Читать «Один оглушительный аплодисмент» онлайн - страница 3
Александр Константинович Воронский
Но Микешин ничего не знал о графских литературных приемчиках. Он сразу пропитался нестерпимой классовой ненавистью к секретарше. Поэтому он ответил прямо, честно и решительно:
— Этот номер не пройдет. Я — женат и имею детей. Кроме того у меня есть своя секретарша, а вы увольняетесь за сокращением штатов.
— Ах, — воскликнула секретарша и упала в помрачительный обморок.
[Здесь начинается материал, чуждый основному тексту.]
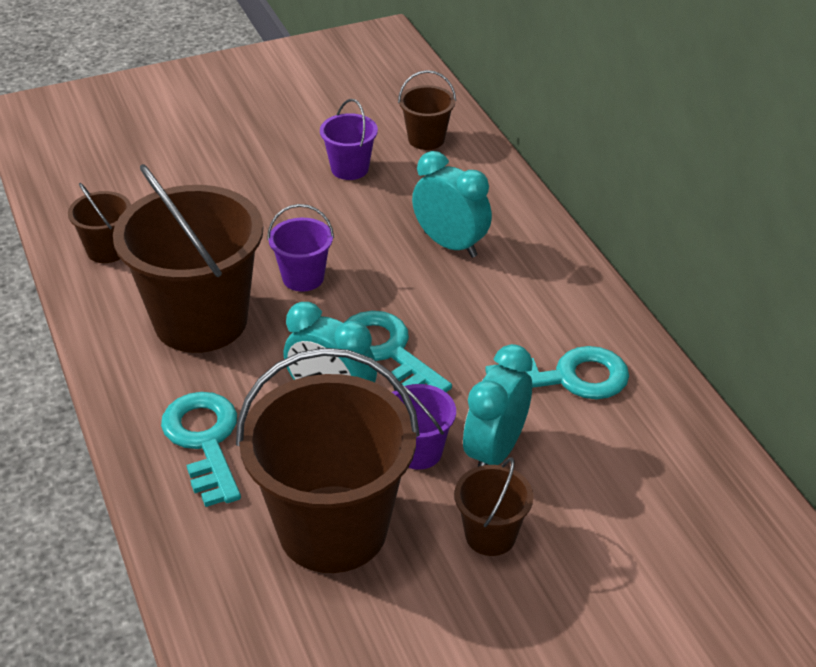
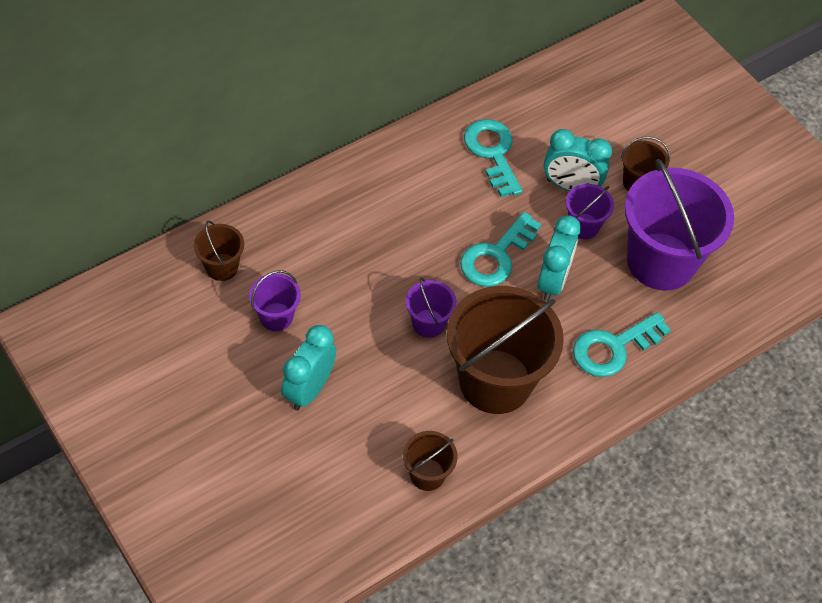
camera: 105 degrees left, 15 degrees up
(332, 529) = (661, 261): brown bucket -> purple bucket
(450, 244) = (365, 233): turquoise clock -> turquoise clock (309, 389)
— Балуй, дура! — пробурчал решительно тов. Микешин, с классовой стопроцентной ненавистью глядя на ее белую шею. — Эти штучки нам известны.
Сказав это, он твердой поступью и с гордо поднятой главою вышел из кабинета.
Секретарша мигом поднялась, вполне хладнокровно, рассудительно и типично промолвила вслух:
— Не прошло здесь, пройдет в другом месте. Нам тоже известны эти штучки.
Ее следовало бы отправить в ГПУ, но в кабинете никого не было.
Глава третья
Перейдем теперь к обрисовке нашего героя, как писали в доброе старое время. Герой наш никогда не опаздывал на службу; наоборот, он приходил за полчаса ранее всех, дабы показать блистательный и заразительный пример. Он никогда не пользовался автомобилем и всегда прибывал в учреждение пешком, вызывая тем самым несказанное умиление среди подчиненных ему. Он был доступен, обходителен и обаятелен, но без позорного послабления и мелко-буржуазной расхлябанности. Он благодетельно и невозбранно руководил всеми заседаниями, комиссиями, подкомиссиями и бюрами (тут как будто неграмотно; ничего: слопают!).
Однажды он заболел тяжко и смертоносно. Уже холодели его уста, произнесшие по подсчетам на худой конец до ста тысяч речей, — уже готовы были закрыться его орлиные вежды, и уже сочинялись некрологи с трогательными, скорбными и прочувствованными окончаниями: «спи спокойно, дорогой товарищ!» — и вот раскрылись его замутненные предсмертной тоской очи, разомкнулись уста, и он сказал слабым, но проникновенным голосом:
— Подайте мне портреты всех завов нашего главка, прошлых, настоящих и будущих.
Поднесли ему портреты всех завов, прошлых, настоящих и будущих. Их было много. И он смотрел на них и не мог насладиться. Потом встал и пошел как ни в чем не бывало в учреждение и подписывал бумаги, и все были подавлены.
В состоянии ли слабое перо изобразить живописно эпоху благодетельных реформ, какая воспоследовала после сего? Нет, не в состоянии. Но и умолчать о том не могу.
— До него и после него, — в таких кратких, простых и полных значения словах надлежит выразиться по поводу несравненной и потрясающей деятельности тов. Микешина.
Достаточно сказать, что его учреждение стало недосягаемым образцом для иных прочих учреждений. «Равняйтесь по Тромбону тов. Микешина», «Даешь выработку Тромбона», «Учитесь у Тромбона» — так писали газеты.
До него в Тромбоне была чехарда, бестолочь.
После него и при нем — железный порядок. Служащие перестали слоняться по коридорам, рассказывать друг другу юдофобские анекдоты. Теперь они вдохновенно сидели за столами и даже не требовали сверхурочных за время, проведенное в курительных, в уборных и в иных злачных местах.